Sebagaimana yang difirmankan Allah dalam Al Quran, Ketika Allah memuji Nabi Zakaria dan keluarganya;
إِنَّهُمْ كَانُوا يُسَارِعُونَ فِي الْخَيْرَاتِ وَيَدْعُونَنَا رَغَبًا وَرَهَبًاۖ وَكَانُوا لَنَا خَاشِعِينَ
“Sesungguhnya mereka (Nabi Zakaria sekeluarga) adalah orang-orang yang selalu bersegera dalam (mengerjakan) perbuatan-perbuatan yang baik dan mereka berdo’a kepada Kami dengan harap dan takut. Dan mereka adalah orang-orang yang khusyu kepada Kami“. (QS. Al Anbiya: 90)

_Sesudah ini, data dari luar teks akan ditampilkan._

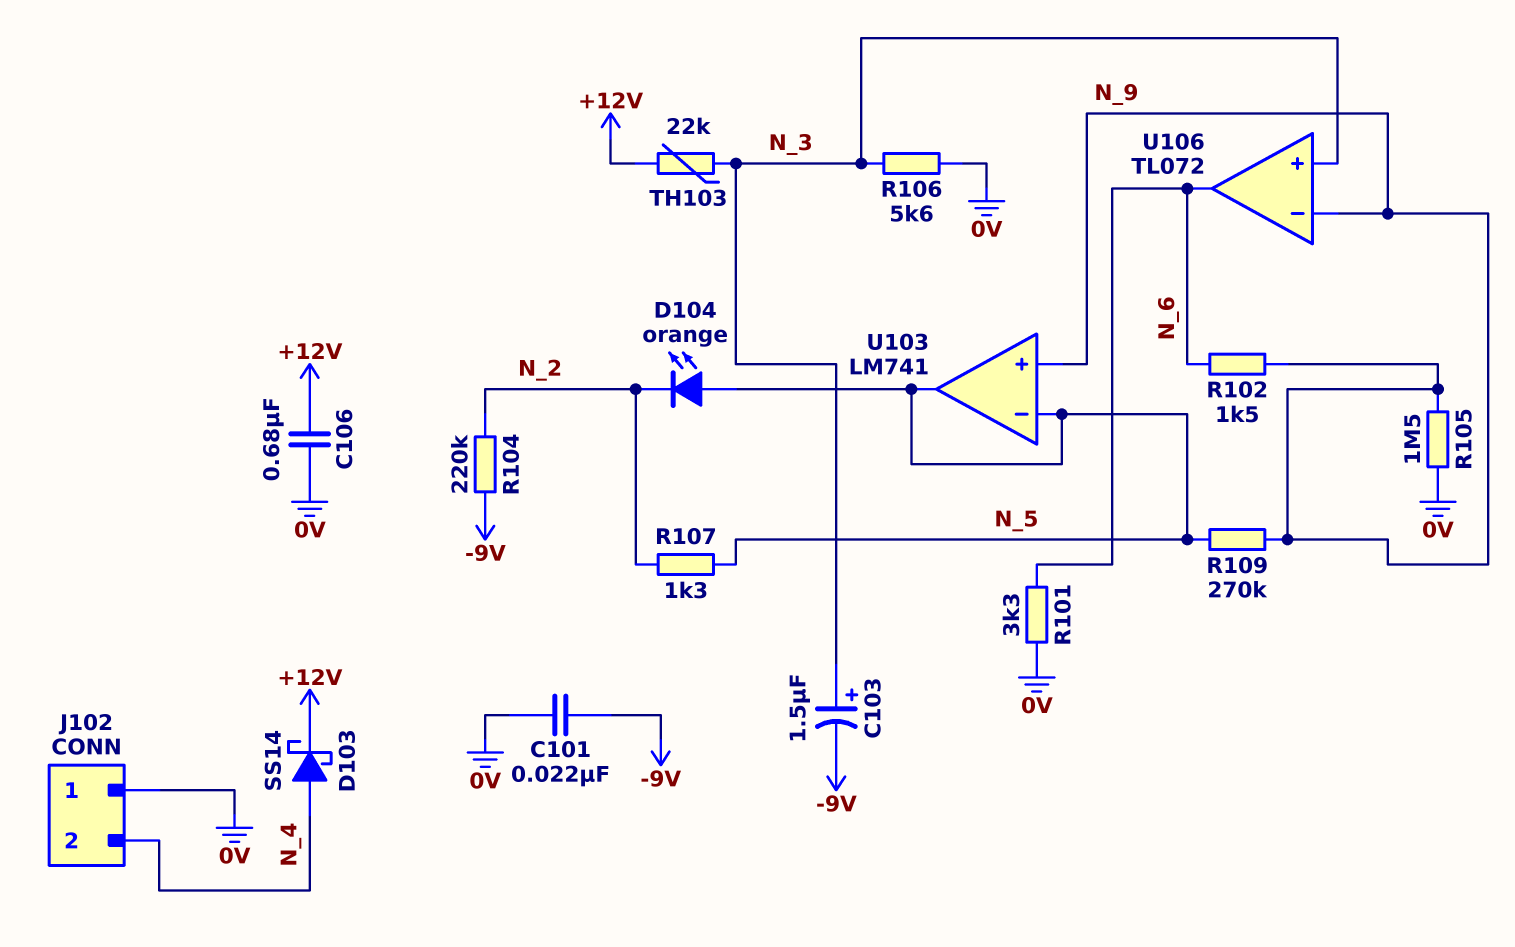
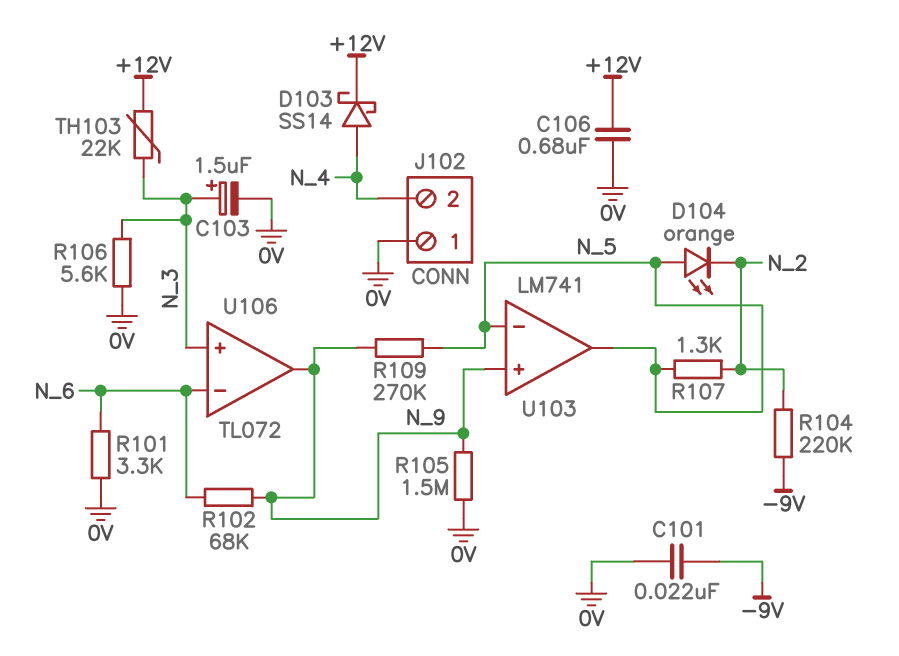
C103: 1.5uF (plus N_3, minus -9V) -> 1.5uF (plus N_3, minus 0V)
R102: 1.5k (N_6, N_9) -> 68k (N_6, N_9)
U106 pin in-: N_9 -> N_6
U106 pin out: N_6 -> N_9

Ibnu Taimiyah rahimahullah berkata; “Ibadah, menggabungkan kesempurnaan (puncak) kecintaan dan kesempurnaan ketundukan. Orang yang beribadah adalah orang yang mencintai dan tunduk. (Ini) berbeda dengan orang yang mencintai seseorang, yang ia tidak tunduk kepadanya, tetapi ia mencintainya karena menjadikannya sebagai perantara kepada perkara lain yang ia cintai. Dan (juga) berbeda dengan orang yang tunduk kepada seseorang, yang ia tidak mencintainya, seperti orang yang tunduk kepada seorang zhalim. Maka keduanya ini bukanlah ibadah yang murni”. (Qaidah fil Mahabbah, dalam Jami’ur Rasail, Juz 2, hal. 284)
Ibnu Taimiyah rahimahullah juga berkata; ibadah, asal maknanya adalah kerendahan (ketundukan) juga seperti makna din. Tetapi ibadah yang diperintahkan oleh Allah mengandung makna kerendahan (ketundukan) dan makna kecintaan.